The family left in 1968 and rebuilt their lives on the mainland.
In later years Clendon took part in a legal battle to retain Māori land at Rakaumangamanga/Cape Brett and at Hauai, near Rāwhiti.
Those lands were also almost lost, he said.
He never gave up his dream of returning to Moturua, and in 2013 gave evidence to the Waitangi Tribunal as part of the Wai 1307 claim.
Always ringing in his ears were the words of his late grandmother, who was a granddaughter of the chief Te Kemara.
“She said in Maori, ‘Kaua koutou penei ngā karuirui e noho ana i runga noa ngā toka, titiro ki ngā whenua kua ngaro’. In other words: ‘don’t be like a flock of seagulls, sitting on a rock looking back at the land you lost’.”
Brown said DoC, Heritage New Zealand and hapū discussed Moturua’s future at a three-day wānanga in 2021, at the Mangahawea Bay archaeological site on the other side of the island.
Agreed goals included establishing a permanent wānanga, or place of learning, on the island.
Since then, however, she said no progress had been made, not even for a storage facility so teaching equipment could be left on the island.
“We’d been talking about Matu wanting to go back to Moturua.
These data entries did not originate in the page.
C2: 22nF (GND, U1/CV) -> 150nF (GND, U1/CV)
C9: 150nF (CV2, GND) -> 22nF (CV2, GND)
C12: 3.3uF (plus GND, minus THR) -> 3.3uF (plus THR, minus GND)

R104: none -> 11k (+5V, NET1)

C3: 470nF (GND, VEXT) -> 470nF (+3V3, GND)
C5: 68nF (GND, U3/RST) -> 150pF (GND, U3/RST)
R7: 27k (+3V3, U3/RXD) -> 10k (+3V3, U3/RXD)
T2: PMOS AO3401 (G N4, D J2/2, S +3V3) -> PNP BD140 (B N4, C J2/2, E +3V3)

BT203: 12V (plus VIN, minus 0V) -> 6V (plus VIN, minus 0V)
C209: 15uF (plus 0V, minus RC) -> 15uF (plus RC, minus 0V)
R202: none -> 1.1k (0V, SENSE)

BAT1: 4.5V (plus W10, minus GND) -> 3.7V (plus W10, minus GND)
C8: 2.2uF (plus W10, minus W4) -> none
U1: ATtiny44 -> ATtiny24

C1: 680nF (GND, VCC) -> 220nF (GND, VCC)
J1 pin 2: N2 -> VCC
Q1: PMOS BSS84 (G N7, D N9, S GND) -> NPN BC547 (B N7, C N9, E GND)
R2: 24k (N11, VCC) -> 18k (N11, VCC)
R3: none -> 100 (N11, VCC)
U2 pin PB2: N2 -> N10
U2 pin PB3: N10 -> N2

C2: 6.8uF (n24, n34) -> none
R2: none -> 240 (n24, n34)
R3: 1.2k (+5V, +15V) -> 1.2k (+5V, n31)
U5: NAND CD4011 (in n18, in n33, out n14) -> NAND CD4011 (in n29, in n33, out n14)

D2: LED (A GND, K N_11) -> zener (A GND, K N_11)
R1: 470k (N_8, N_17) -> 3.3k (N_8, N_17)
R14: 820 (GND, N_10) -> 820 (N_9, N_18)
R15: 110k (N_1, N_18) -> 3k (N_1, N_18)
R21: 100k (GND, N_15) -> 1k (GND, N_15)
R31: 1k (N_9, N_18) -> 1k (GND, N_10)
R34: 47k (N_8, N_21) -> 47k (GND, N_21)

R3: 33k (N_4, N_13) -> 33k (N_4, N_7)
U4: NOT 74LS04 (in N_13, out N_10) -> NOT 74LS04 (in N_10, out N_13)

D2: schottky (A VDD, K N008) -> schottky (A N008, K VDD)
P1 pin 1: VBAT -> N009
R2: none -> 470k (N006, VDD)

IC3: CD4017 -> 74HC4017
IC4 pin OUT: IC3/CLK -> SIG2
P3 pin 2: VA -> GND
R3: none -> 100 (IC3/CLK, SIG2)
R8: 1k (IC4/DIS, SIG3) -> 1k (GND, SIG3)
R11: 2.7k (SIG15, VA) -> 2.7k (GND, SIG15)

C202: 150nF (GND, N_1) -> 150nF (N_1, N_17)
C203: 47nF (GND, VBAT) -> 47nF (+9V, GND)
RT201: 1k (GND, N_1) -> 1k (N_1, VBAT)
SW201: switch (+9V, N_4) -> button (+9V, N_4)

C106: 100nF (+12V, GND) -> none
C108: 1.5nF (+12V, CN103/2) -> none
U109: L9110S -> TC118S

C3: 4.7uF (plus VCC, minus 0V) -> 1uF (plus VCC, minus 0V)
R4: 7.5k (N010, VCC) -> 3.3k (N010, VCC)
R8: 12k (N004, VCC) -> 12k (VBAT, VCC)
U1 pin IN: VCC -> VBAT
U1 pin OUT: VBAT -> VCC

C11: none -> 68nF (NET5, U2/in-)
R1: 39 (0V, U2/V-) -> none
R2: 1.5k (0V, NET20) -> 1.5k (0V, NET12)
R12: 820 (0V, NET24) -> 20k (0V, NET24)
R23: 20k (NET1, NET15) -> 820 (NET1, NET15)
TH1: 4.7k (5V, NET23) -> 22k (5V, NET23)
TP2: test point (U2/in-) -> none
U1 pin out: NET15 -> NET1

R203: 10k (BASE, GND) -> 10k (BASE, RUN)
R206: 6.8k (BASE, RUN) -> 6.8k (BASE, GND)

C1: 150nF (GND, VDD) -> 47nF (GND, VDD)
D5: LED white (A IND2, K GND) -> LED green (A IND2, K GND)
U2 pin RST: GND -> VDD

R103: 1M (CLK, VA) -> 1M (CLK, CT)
When we listened to Kelvin Davis we said, ‘Now is the time to make a move, this act of rebellion, by just going there’,” Brown said.
Within two weeks the couple had ordered a kitset tiny home from a Northland business, and six weeks later the parts were quietly barged to the island.
The house was assembled by a team of builders with help from Clendon’s nephews in a single day, though the finishing touches were ongoing.
Brown said the house was also a first step in establishing a permanent wānanga on the island.
The couple had so far had four visits from DoC staff.
A letter delivered during the third visit on May 1said no authority had been given for the building erected at Otupoho/Homestead Bay.
The letter continued: “I am formally requiring you to remove all buildings, structures and materials brought into the reserve, and to stop your occupation of the reserve, within two weeks of the date of this letter.”
It also spelt out the penalty for breaching the Reserves Act 1977, which was a maximum of two years imprisonment or a fine of $150,000.
Clendon said he had no intention of leaving.
“I have a job to do… we’ll stay here all the time. I’m doing what I think of as justice, ne? I am the pou for the family, I am the one who was instructed to look after my father’s interests.”
The kaumātua said he was pleased to be living on the island again for the first time in almost 60 years.
“It’s great, because I feel I’ve achieved what my dad was trying to do.”
Brown said their proposals for a way forward included the return of the island to hapū, a change of reserve status to allow the construction of a building, a lease, or even caretaker status in exchange for looking after DoC facilities on the island.
DoC Bay of Islands operations manager Bronwyn Bauer-Hunt said the department was aware of the situation on Moturua Island.
“Contact has been made with the people involved and we are considering the next steps. As the matter is under investigation we are not able to provide further information at this time,” she said.
Moturua is part of the Ipipiri group of islands between Russell Peninsula and Cape Brett.
Most of the island is public land, bar a number of properties owned by high-profile business people at its southern end.
Moturua Island is part of Project Island Song, an ambitious programme to restore native flora and fauna in the eastern Bay of Islands.